Armed forces

Outrage Over Image of Defence Personnel Killed in Tawang Air Crash Seen Wrapped in Cardboard Boxes

Five air force and two army personnel were killed in the early hours of October 6 after an MI 17 chopper crashed at at altitude of 17,000 feet in Tawang.

The IAF and Army officials killed in the crash seen here given military honours at Tezpur air base. Credit: Twitter

The IAF and Army officials killed in the crash seen here given military honours at Tezpur air base. Credit: Twitter

New Delhi: An image shared on Twitter showing the bodies of the air force and army officials killed in the October 6 helicopter crash in Arunachal Pradesh’s Tawang area wrapped in cardboard boxes has led to considerable public outrage over the ‘shoddy treatment’ being meted out to the deceased defense personnel.

The image was shared on Twitter by retired chief of Northern and Central Command, Lt Gen H.S. Panag, stating: “Seven young men stepped out into the sunshine yesterday to serve their motherland. India. This is how they came home.”

Five air force and two army personnel were killed in the early hours of October 6 after an MI 17 chopper of the Indian Air Force crashed at an altitude of 17,000 feet in Tawang, close to the India-China border. The helicopter was reportedly on an air maintenance mission from Khirmu helipad near Tawang to Yangtse to drop kerosene supplies at an army camp.
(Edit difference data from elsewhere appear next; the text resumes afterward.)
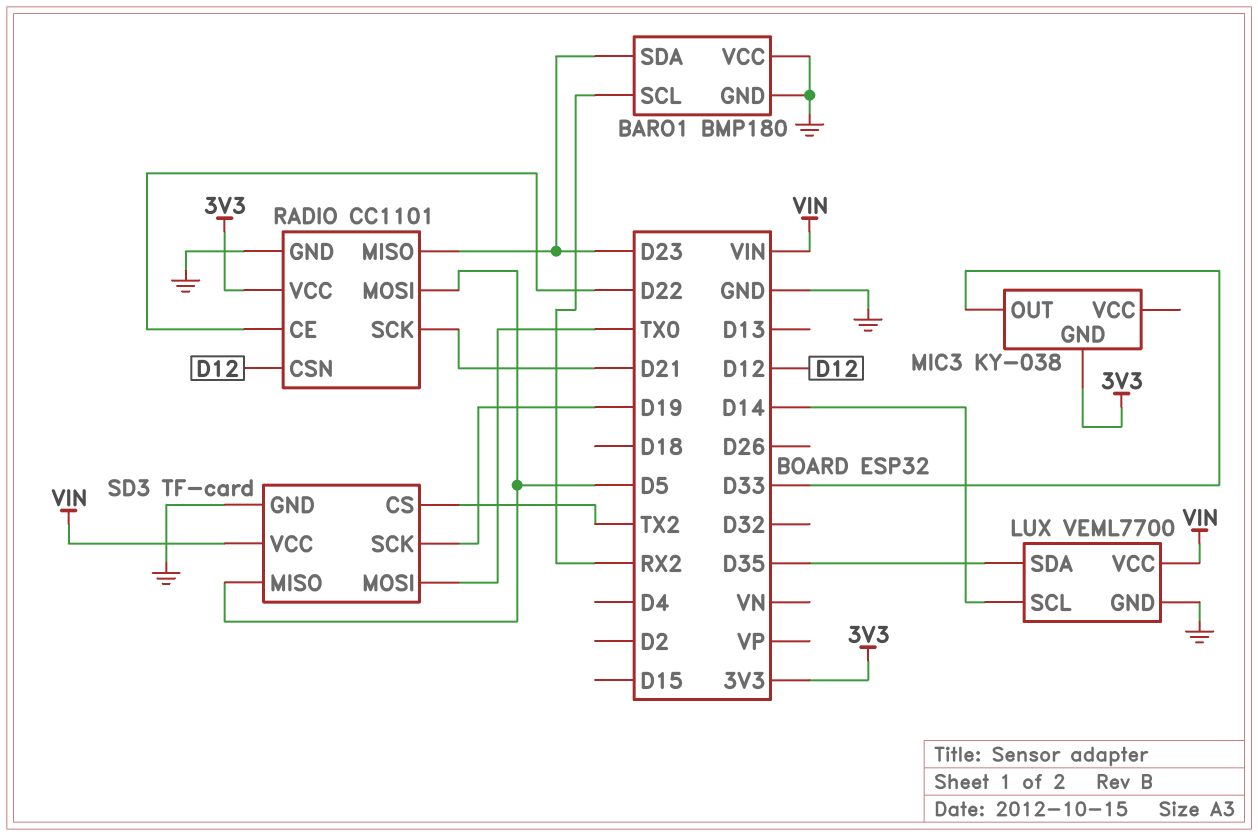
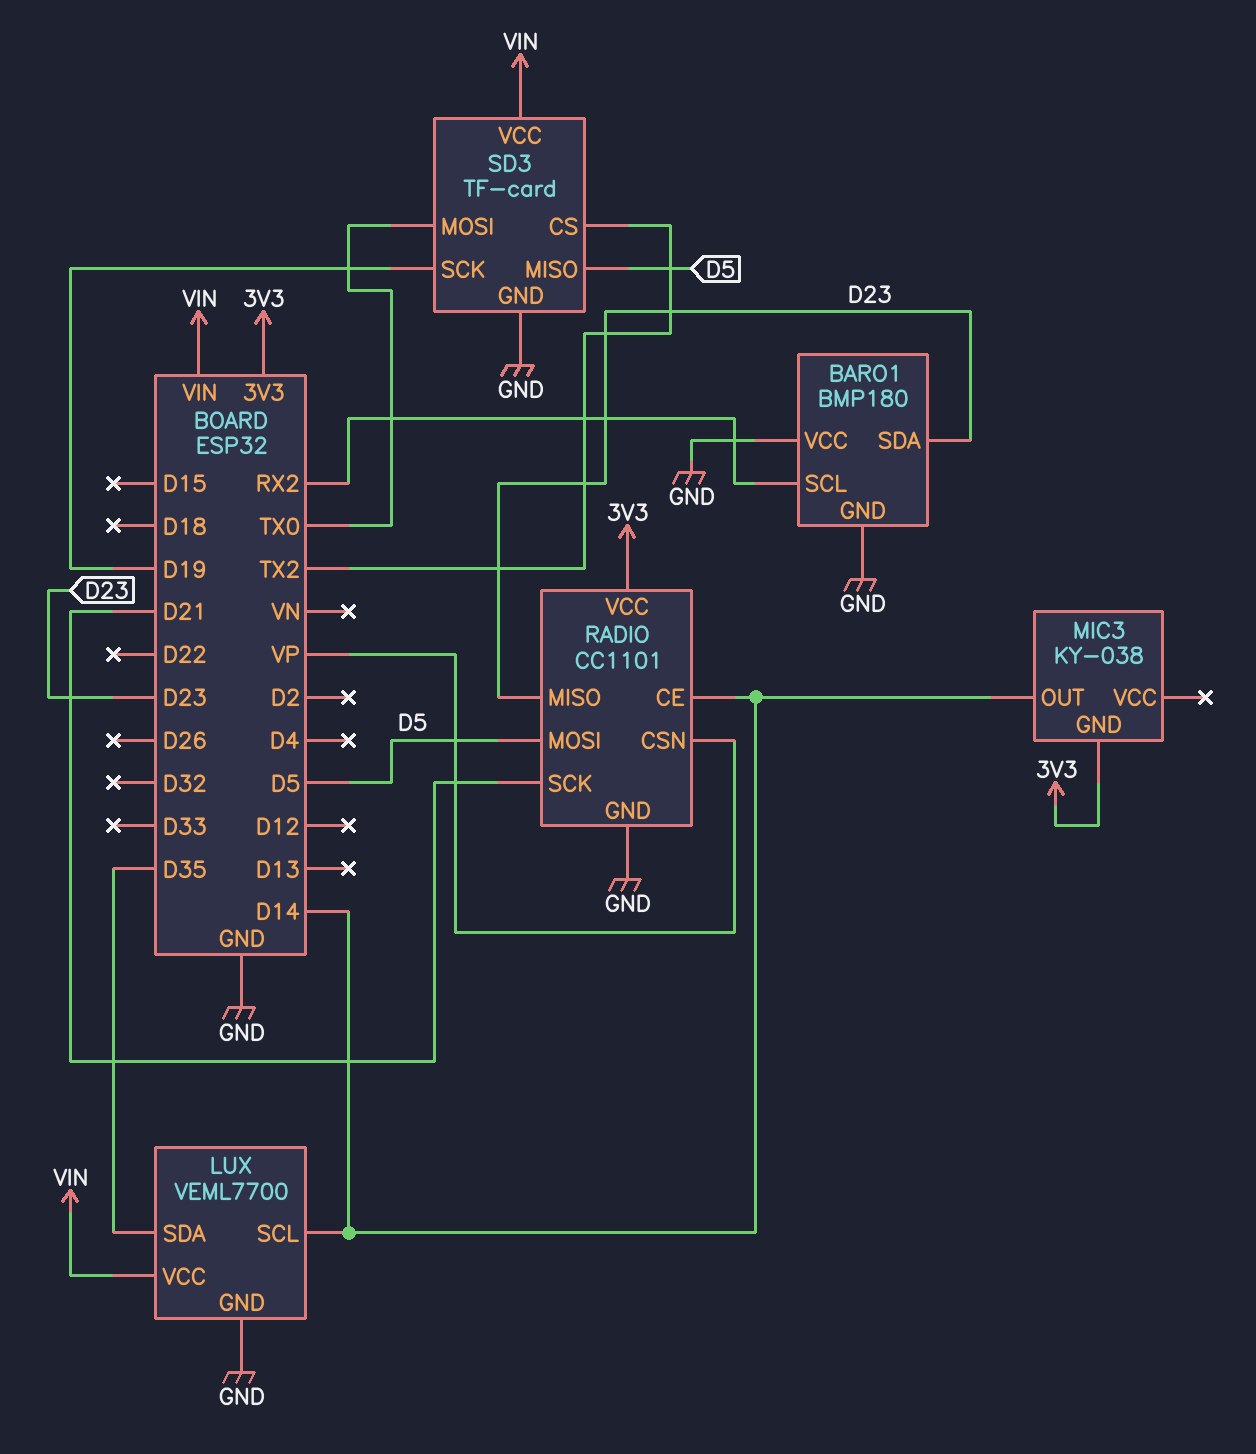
MIC3 pin OUT: D33 -> D14
RADIO pin CE: D22 -> D14
RADIO pin CSN: D12 -> VP

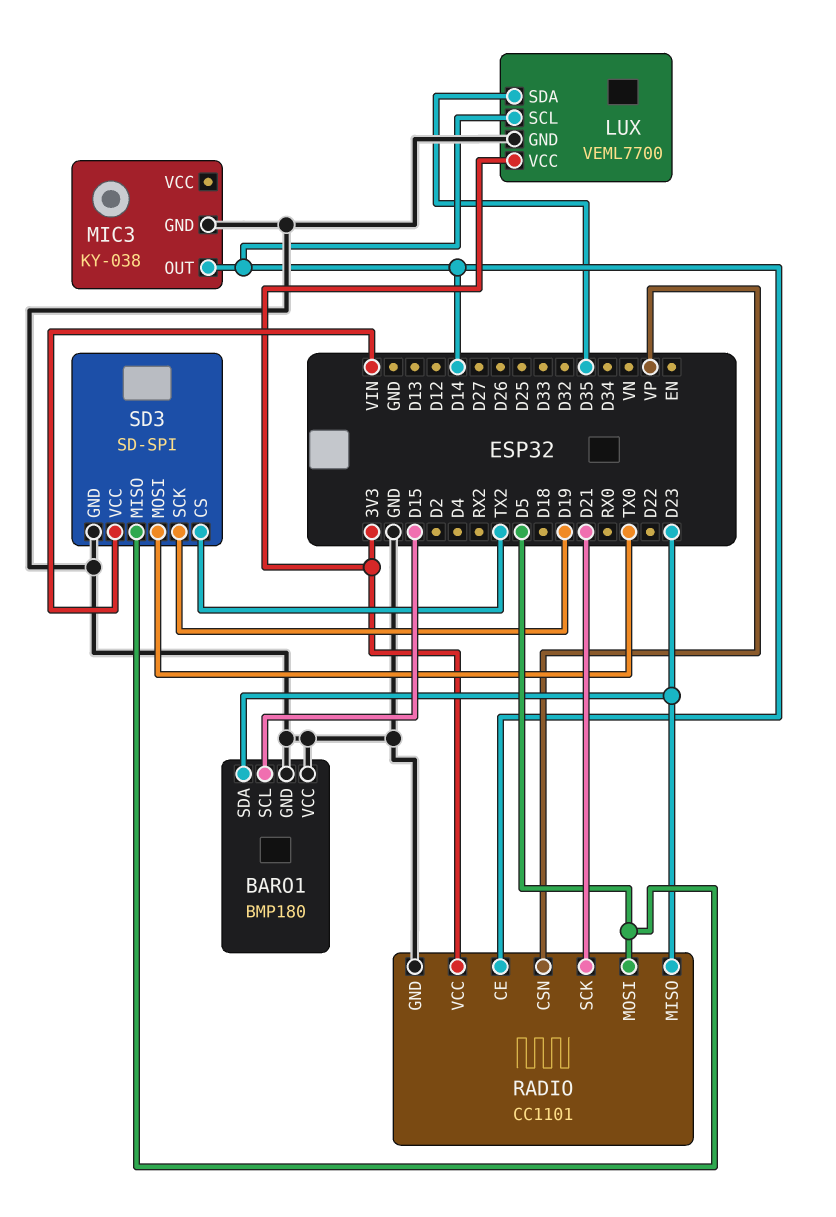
BARO1 pin SCL: RX2 -> D15
LUX pin VCC: VIN -> 3V3
MIC3 pin GND: 3V3 -> GND
SD3: TF-card -> SD-SPI

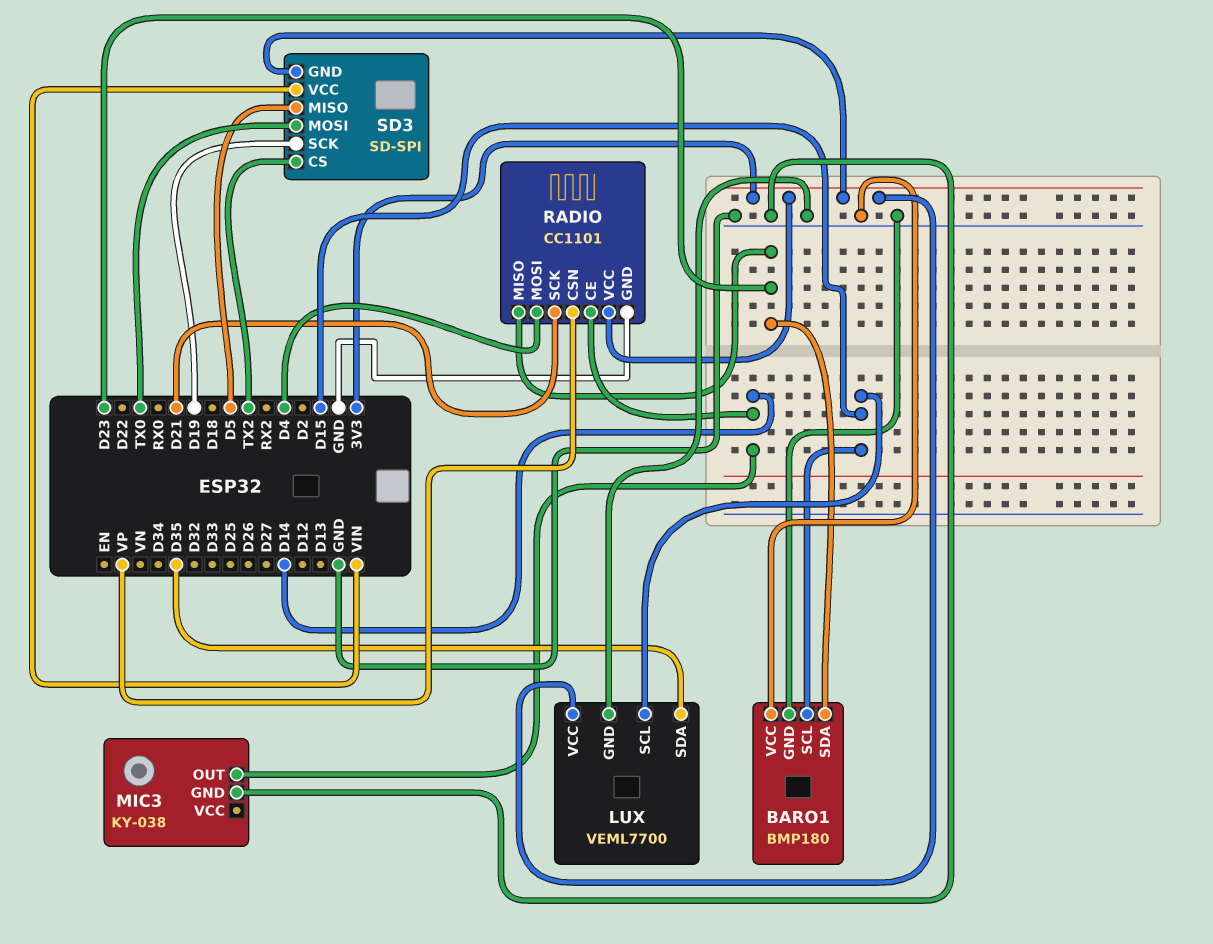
LUX pin SCL: D14 -> D15
RADIO pin MOSI: D5 -> D4
SD3 pin GND: GND -> 3V3

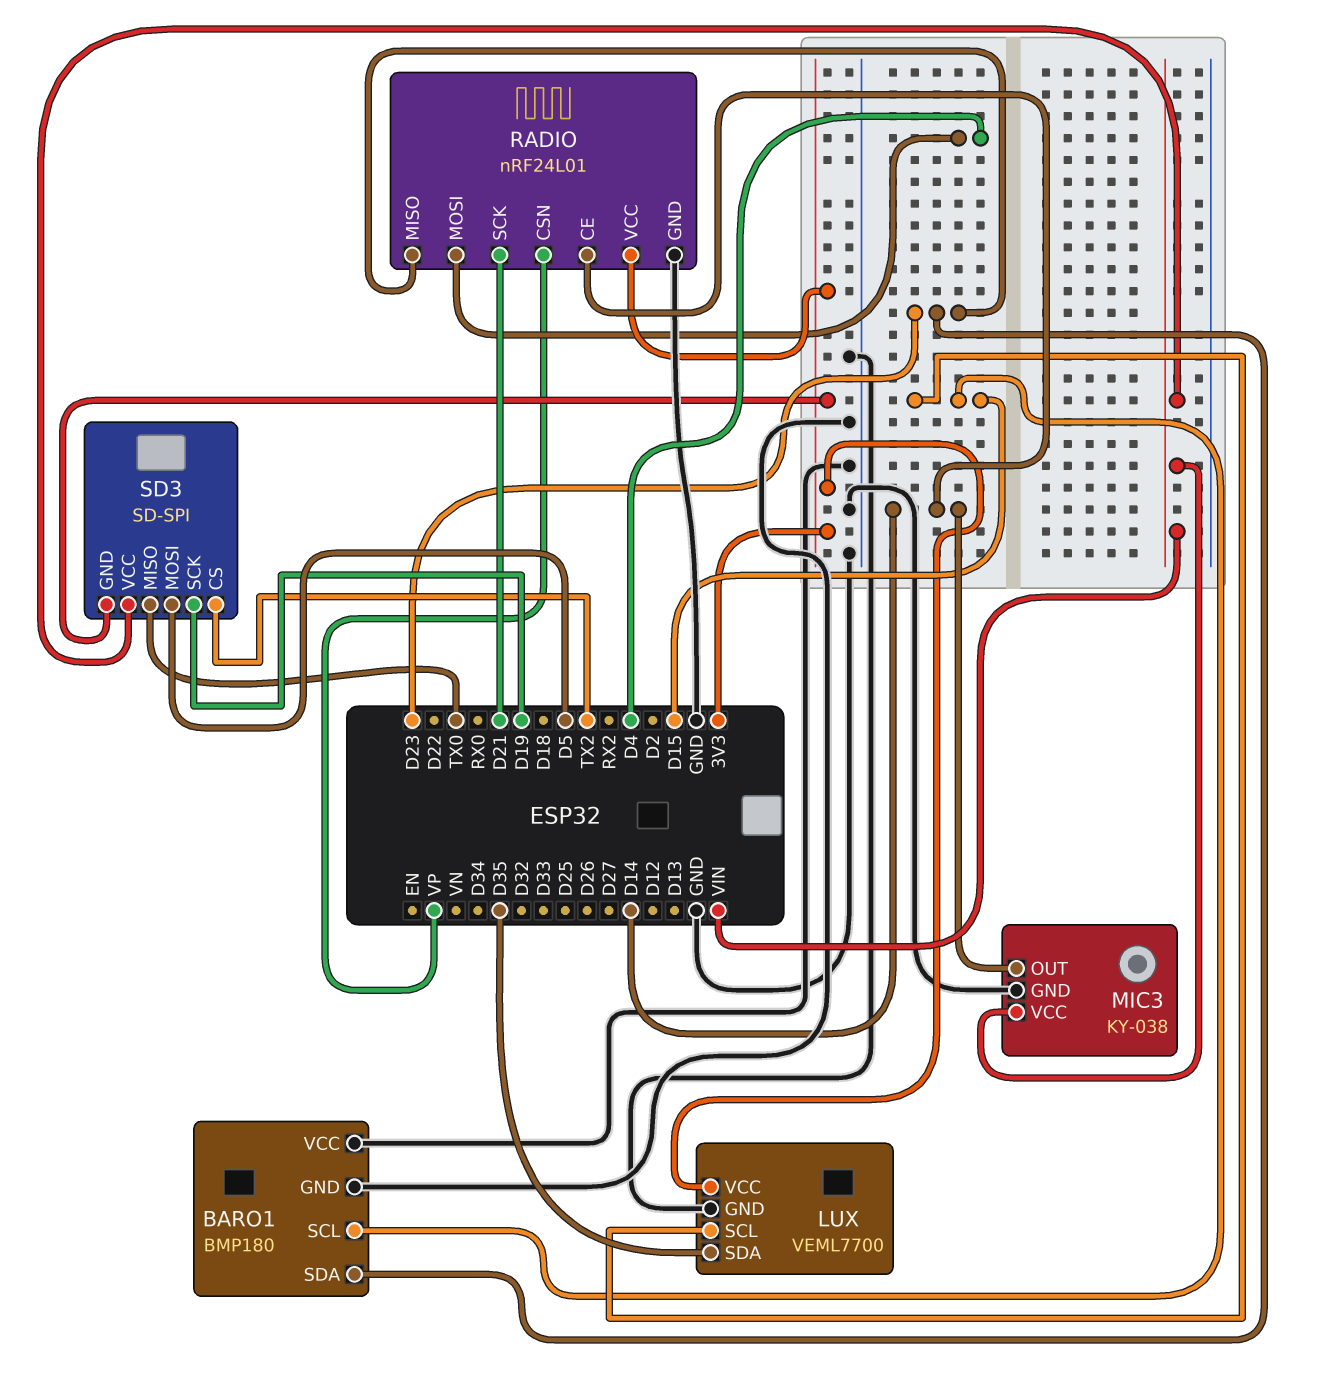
MIC3 pin VCC: none -> VIN
RADIO: CC1101 -> nRF24L01
SD3 pin MISO: D5 -> TX0
SD3 pin MOSI: TX0 -> D5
Bodies of those killed in the Tawang crash seen in cardboard boxes Photo- twitter_H.S. Panag

Bodies of those killed in the Tawang crash seen in cardboard boxes Credit: Twitter/H.S. Panag

As per media reports quoting Tawang superintendent of police M. K. Meena on October 6, the bodies were taken to Khirmu helipad for medial formalities and thereafter flown to Tezpur airbase in Assam. Reports said they were then handed over to their families. The dead had been identified as Wing Commander Vikram Upadhyay, Squadron Leader S. Tiwari, Master Warrant Officer A.K. Singh, Sgt. Gautam and Sgt. Satish Kumar of the Air Force and Sepoys E. Balaji and H.N. Deka from the Army.

Responding to the huge outrage over the bodies being wrapped in cardboard boxes, the army’s additional director general of public information (ADGPI) tweeted saying that the mortal remains of the personnel being wrapped in “local resources” was “an aberration”.

“Fallen soldiers always given full military honours. Carriage of mortal remains in body bags, wooden boxes, coffins will be endured,” he tweeted.

However, it is not a practice to store body bags in small establishments of the army, which is why the bodies were flown to the Tezpur airbase first, where they were given full military honours before handing them over to the respective families. The ADGPI’s official account also posted an image of the bodies being given military honours.

On October 8, Lt Gen Panag, however, questioned the practice saying, “U (you) missed the point. All units must hold proper military body bags at all forward locations. U (you) can’t use cartons and gunny sacks.”